Plaintiffs' evidence further indicated that defendant did not change any of its manufacturing processes as it related to them. Stillo testified that the same procedures employed in the early 1970's were the same ones employed in the late 1970's. Plaintiffs' *420evidence also indicated that every machine involved in the production of PVC products was not tested, but rather the monitoring was done on a random, as opposed to an inclusive, basis.
To contradict defendant's claim that its compliance with the OSHA regulations entitles it to summary judgment because compliance shows that no evidence of a specific intent to injure existed, we have plaintiffs' evidence which shows: 1) the monitoring required by OSHA was random and undeterminative as it related to plaintiffs; 2) defendant never initiated personal protective measures as required by OSHA; and 3) defendant did not change any of its processes as they related to plaintiffs, and the same procedures employed in the early 1970's were the same ones employed in the late 1970's.
The record demonstrates that noncompliance with the OSHA regulations would cause a dangerous condition in the work environment to exist resulting in harm that was substantially certain to occur to workers.

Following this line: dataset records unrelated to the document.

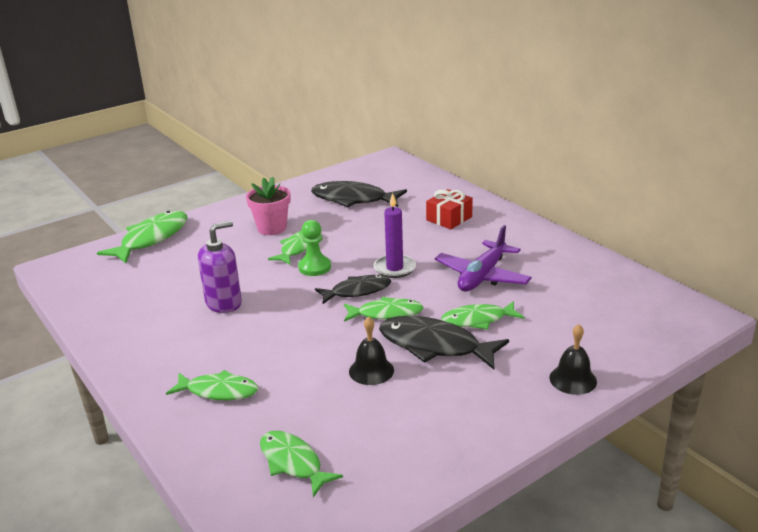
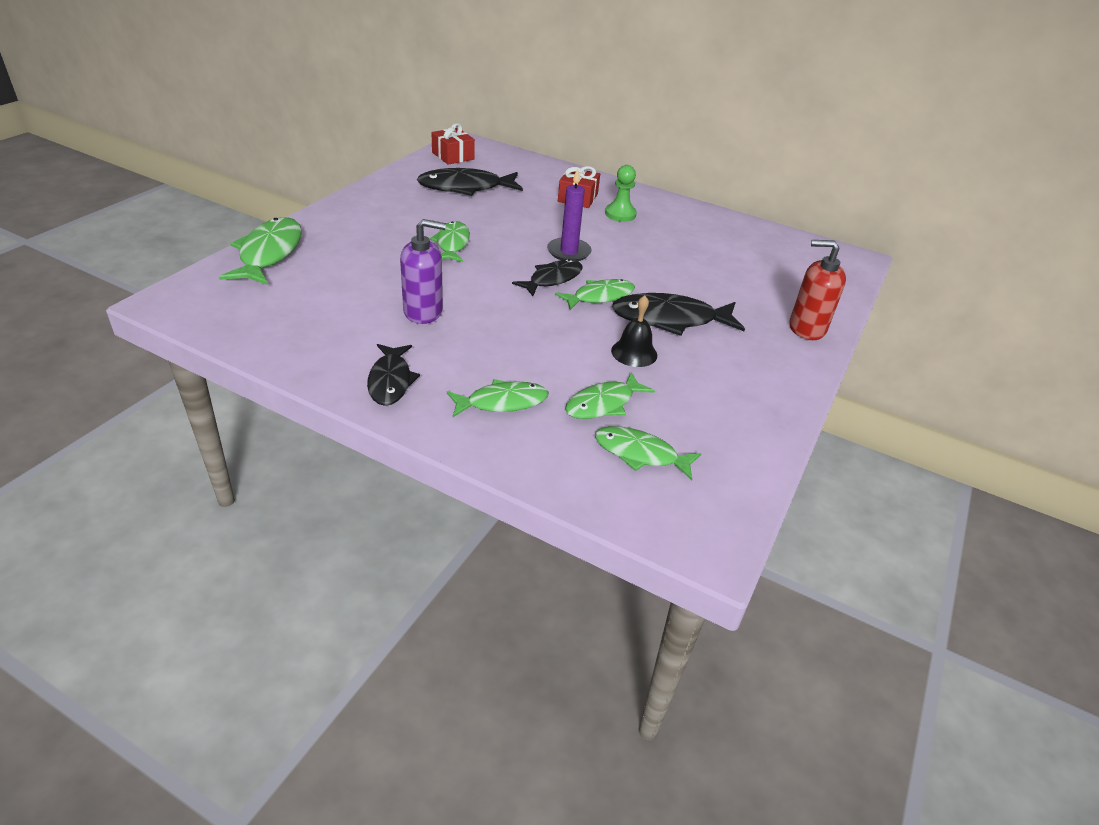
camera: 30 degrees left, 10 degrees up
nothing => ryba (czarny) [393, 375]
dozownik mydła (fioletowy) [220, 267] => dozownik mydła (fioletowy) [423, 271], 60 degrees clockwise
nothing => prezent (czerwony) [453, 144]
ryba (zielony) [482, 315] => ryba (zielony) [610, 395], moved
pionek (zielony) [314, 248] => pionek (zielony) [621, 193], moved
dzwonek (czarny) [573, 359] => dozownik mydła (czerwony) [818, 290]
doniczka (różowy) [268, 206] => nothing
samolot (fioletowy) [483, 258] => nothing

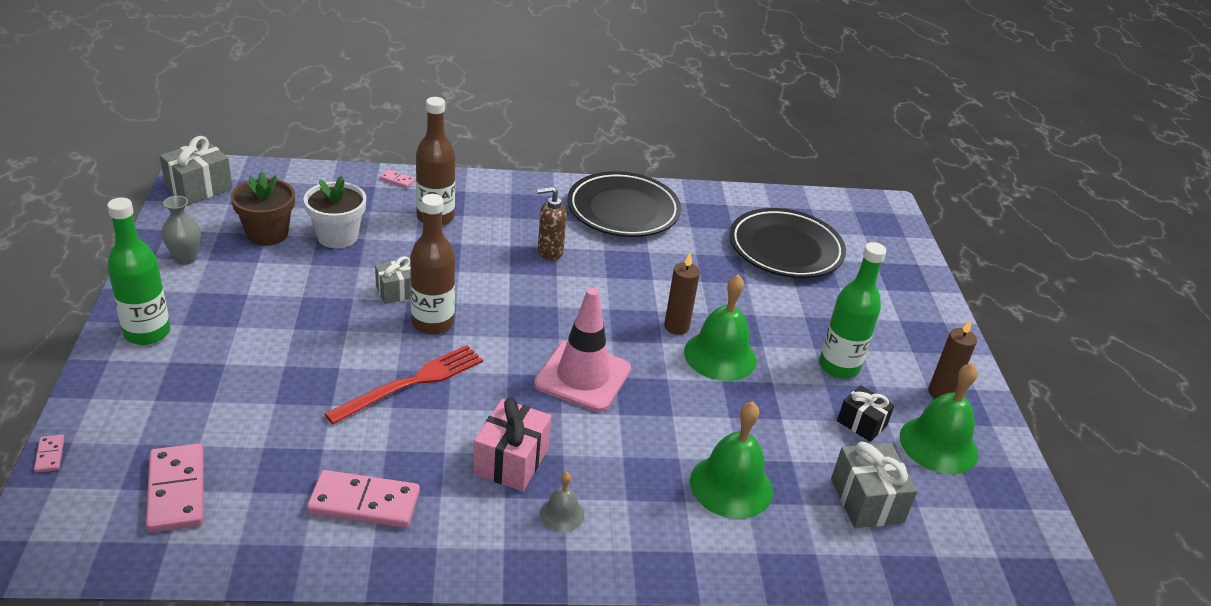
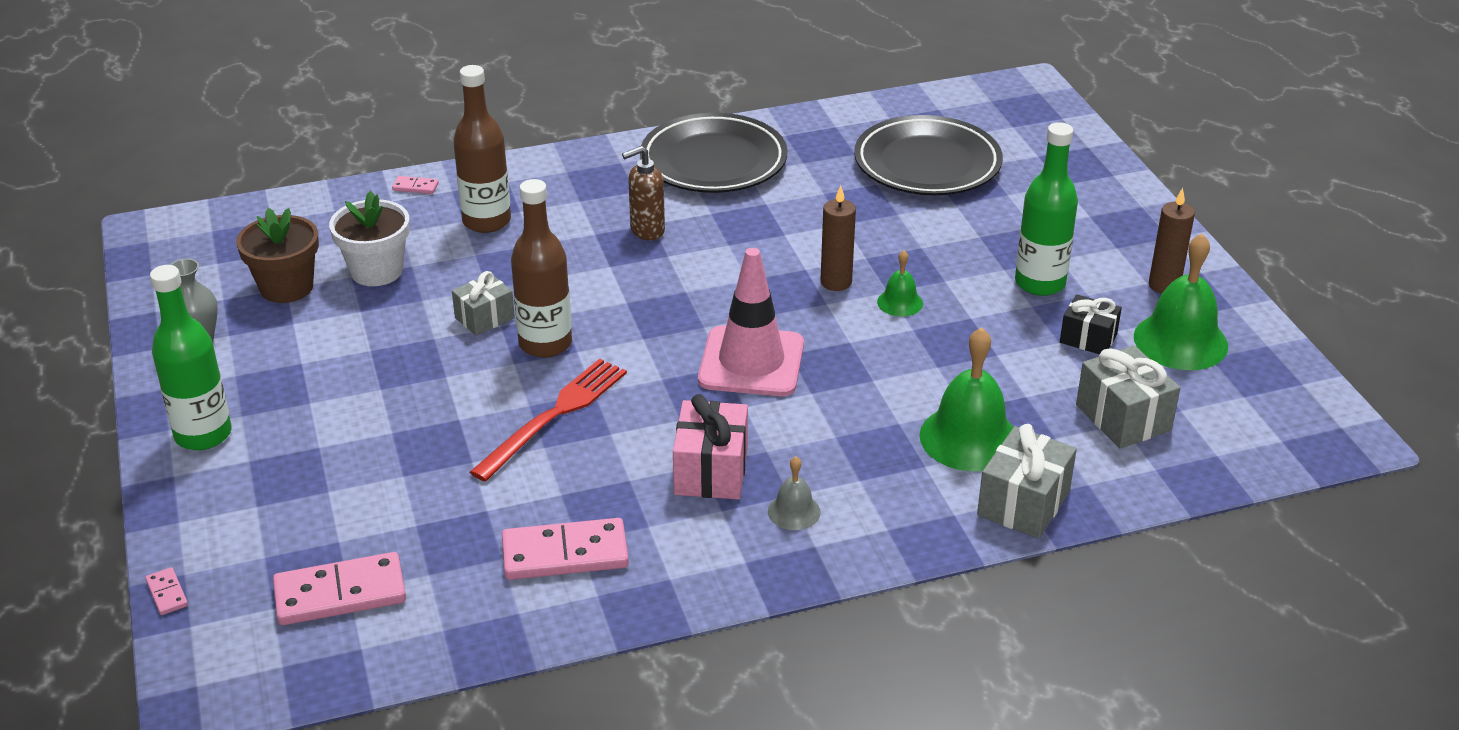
camera: 10 degrees left, 0 degrees up
kostka domina (różowy) [175, 488] => kostka domina (różowy) [339, 588], 75 degrees counterclockwise
dzwonek (zielony) [720, 328] => dzwonek (zielony) [900, 283], x0.51
prezent (szary) [196, 170] => prezent (szary) [1027, 481], moved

Keeping in mind that the inferences to be drawn from the underlying facts contained in depositions, affidavits and exhibits must be construed in the opposing party's favor when ruling on summary judgment, we find that plaintiffs set forth specific facts which showed that a genuine issue existed as to whether defendant was in compliance with the OSHA regulations, and further plaintiffs created a genuine issue of fact as to whether defendant knew that harm was substantially certain to occur and whether defendant continued to allow plaintiffs to be exposed to such harm.
The plaintiffs' assignment of error is well taken. The trial court's grant of defendant's summary judgment is reversed and the matter is remanded to the trial court for further proceedings.
Judgment reversed, and cause remanded.
PATTON, C.J., and SWEENEY, J., Concur.Polymerization is a chemical reaction in which two or more small molecules combine to form larger molecules which repeat structural units of larger molecules. Webster's New Collegiate Dictionary (1973-1976) 892.
Plaintiffs were not involved in the manufacturing of vinyl chloride. Rather, they were involved in manufacturing products made with PVC. We recognize that PVC and vinyl chloride are not synonymous.
A resin is defined as any of a large class of synthetic products that have some of the physical properties of natural resins but are different chemically and are used chiefly as plastics. Webster's New Collegiate Dictionary (1973-1976) 985.